Monday, March 23, 2015

ANNIVERSARY: Sorrow into Dancing!

March 2011 was a month I will never forget for the rest of my life.  A seemingly normal young mother of 3, ventured south on a vacation just as she always had each spring break.  Melanie played tennis several times a week, exercised 6-7 days every week, and enjoyed being active.  She sewed and designed many of her daughter's outfits.  Cooking was one of her favorite hobbies.  She still had a toddler at home, but the two older boys were now in school after being homeschooled, and she was awaiting kindergarten with gleeful anticipation for her first year alone since her son's birth in 1999.  She was active in her church, friendships, and with her family.  Her husband and herself were inseparable and were loving each other and life truly to the fullest.  It was going to be a year to remember!

THEN....................................................................

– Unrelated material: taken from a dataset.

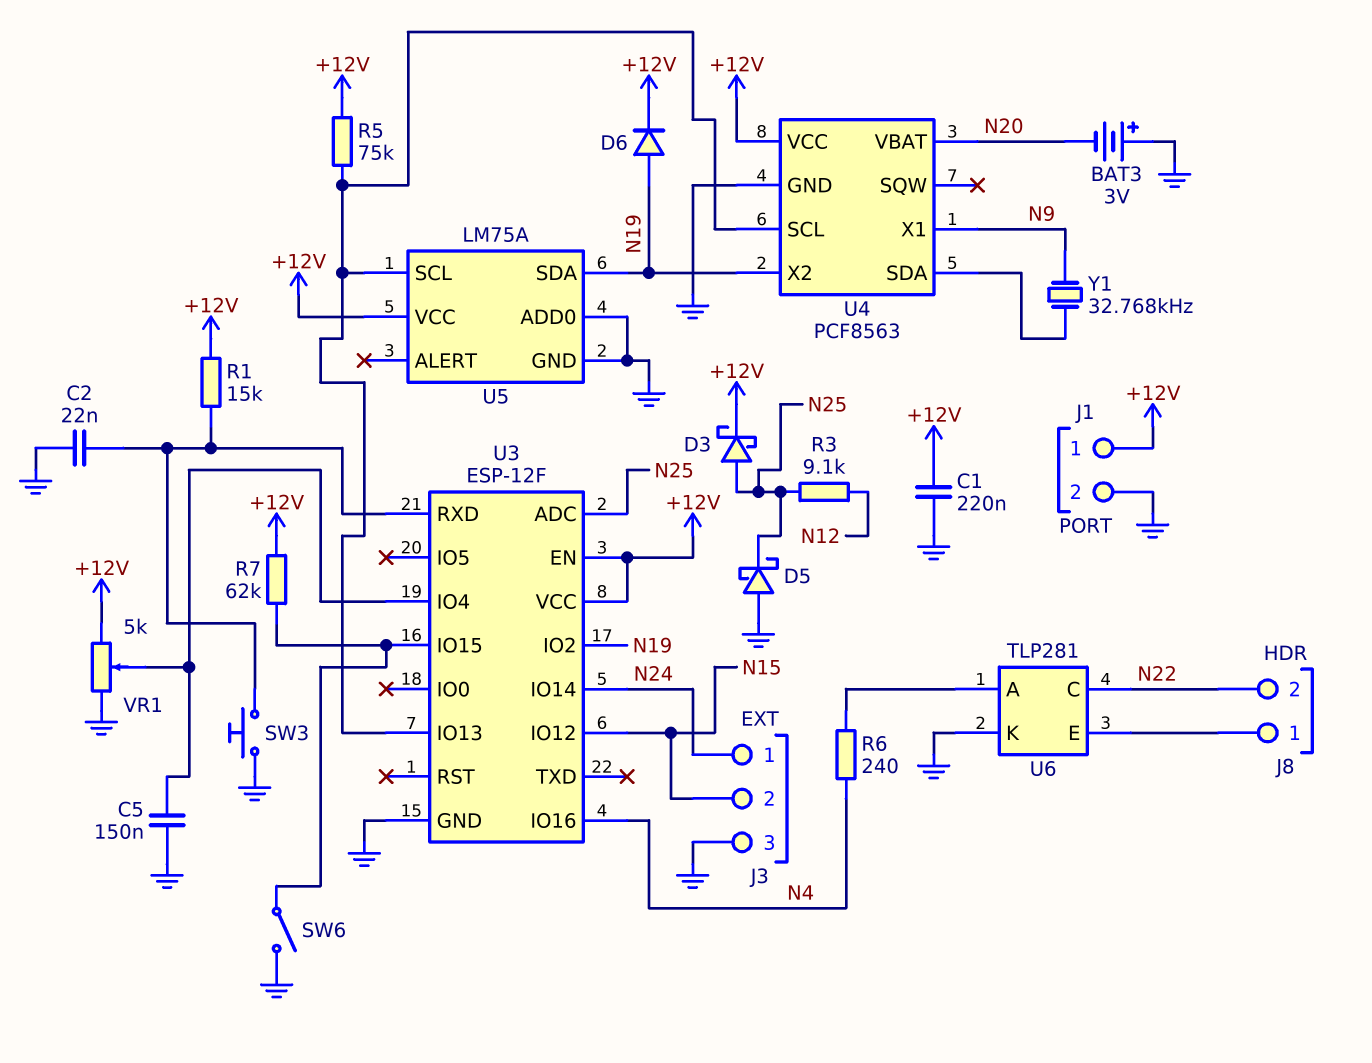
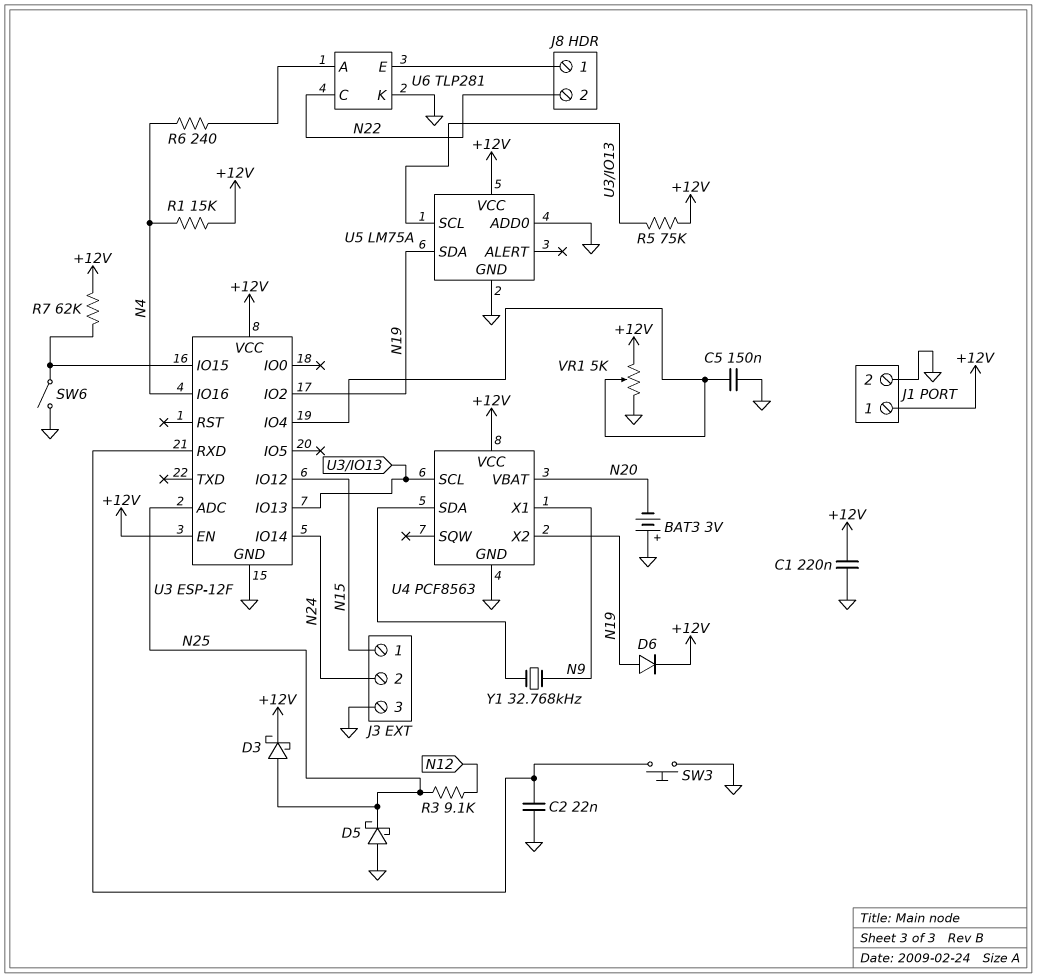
J3 pin 1: N24 -> N15
J3 pin 2: N15 -> N24
R1: 15k (+12V, U3/RXD) -> 15k (+12V, N4)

If you have read my blog at all, you know the 'year to remember' ended up being a year from hell....that  would be followed by 3 more years even more intense, more sinister, and more devastating.  Over 2.5 years bedridden, in a wheelchair, and unable to even stand for more than 90 seconds at one time....I'm looking back at my 4 year 'sick' anniversary.  I could have never imagined that this scenario would become my life.  I've come close to the grave more than once, gotten a pacemaker in my 30's, been to many hospitals all over the country, been sick every day non-stop for years, knocked out teeth, passed out more times than I could even count, received revolutionary medical treatments, told to get my affairs in order, baffled doctors even at the Mayo Clinic, been so sick for months I could barely lift my head off the bed, received in-home IV infusions, been too sick to even walk myself to the bathroom or brush my own teeth, unable to leave the house for 6 or more months at a time, missed years of my children's lives, cried for days in unrelenting pain, and so many, many more! (and that's just the physical anguish)

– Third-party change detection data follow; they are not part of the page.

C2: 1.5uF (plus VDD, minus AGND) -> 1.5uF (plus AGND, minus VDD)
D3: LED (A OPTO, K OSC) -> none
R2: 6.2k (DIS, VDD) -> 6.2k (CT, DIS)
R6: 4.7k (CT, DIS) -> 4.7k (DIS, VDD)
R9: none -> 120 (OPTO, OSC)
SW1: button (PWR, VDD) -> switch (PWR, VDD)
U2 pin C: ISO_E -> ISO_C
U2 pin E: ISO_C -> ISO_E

BUT............................................................................

All of that is what I've had to endure and MADE IT THROUGH! I love that saying that I see from time to time:  "My track record of getting through bad days is still 100%".  However, this anniversary is going to be much more bitter-sweet.  You see, I'm also having a NEW anniversary this year.  While this week marks the 4 year point of this painful journey, it also marks the ONE YEAR ANNIVERSARY OF NOT HAVING PASSED OUT!!!!!!!!!  (For those of you who have not followed my blog, I could only stand for 90 seconds to maybe 3-5 minutes before I would lose consciousness EVERY TIME!  Because my autonomic nervous system has failed, it cannot keep the blood to my heart and brain long enough for me to remain postural)  Without a rhyme or reason, the last month of March was the VERY last time I lost consciousness..........(excuse me while I do a little dance at this point).  Of course, I do not stand in one place very long, don't keep my legs down much, or try to run around.  I'm sure I could trigger the response, but I'm able to LIVE within these parameters much more easily.

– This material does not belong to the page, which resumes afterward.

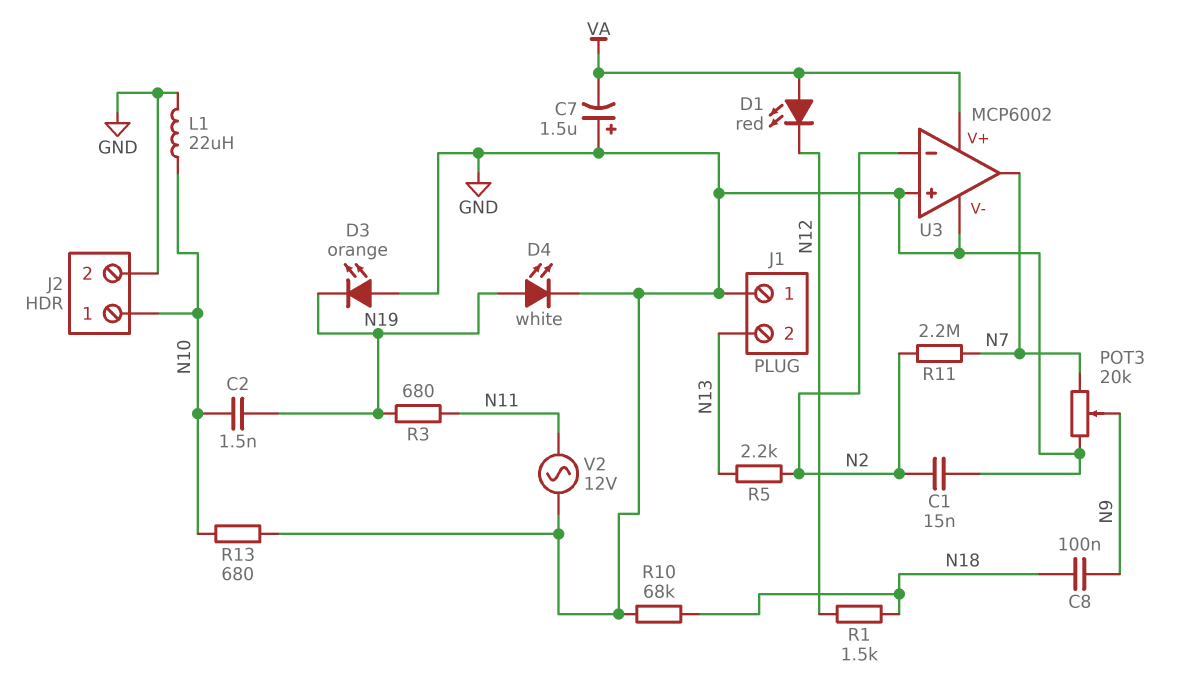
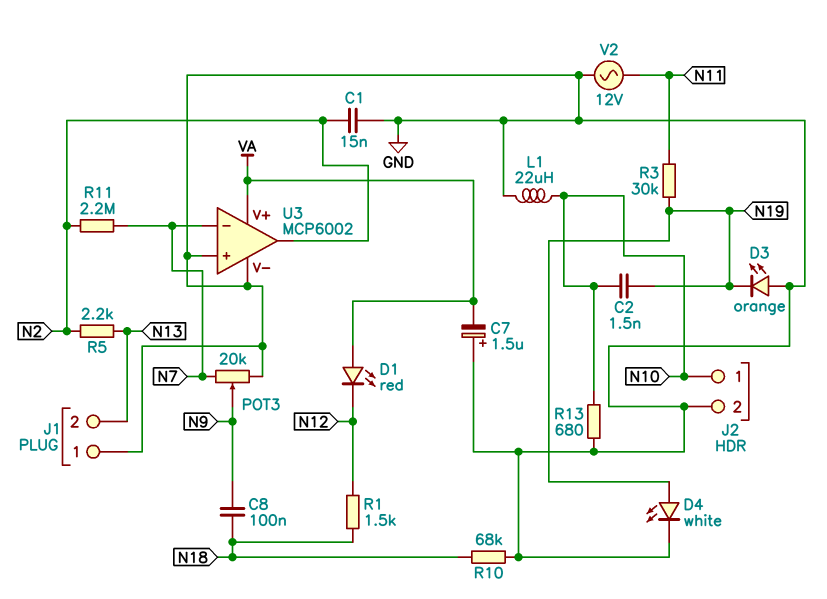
R3: 680 (N11, N19) -> 30k (N11, N19)
U3 pin in-: N2 -> N7
U3 pin out: N7 -> N2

I can cook, walk, drive a little, exercise more, take care of myself, FINALLY care for my family, do some shopping, take myself some places, and so much more.  Yes, I have crazy limitations that would devastate most people, but they are nothing compared to the life I lived just 6 months ago.  I still have immense discomfort, pain, gastroparesis, many dizzy days, severe hypoperfusion, cardiac conditions, and the list goes on!  But I am WALKING....I am celebrating....I am living!!!!  Gosh, I'm so blessed!

SO....................................................................................

While I did pause for a moment to look back at the 'sorrow' of my 4 year anniversary, I can't help but to 'dance' with my new 1 year anniversary.  Much has been lost, but also much has been given.  I'm not the same person from 4 years ago, but I am blessed, thankful, grateful, and joyful.  I'm in complete awe of where this journey has taken me, and that I continue to get back up each and every time (not of my own strength).

I wish that you might also find a way to turn your sorrow into dancing today!  We all have different life experiences that were meant to break us......but in turn, made us stronger!  Let's all DANCE it out, today!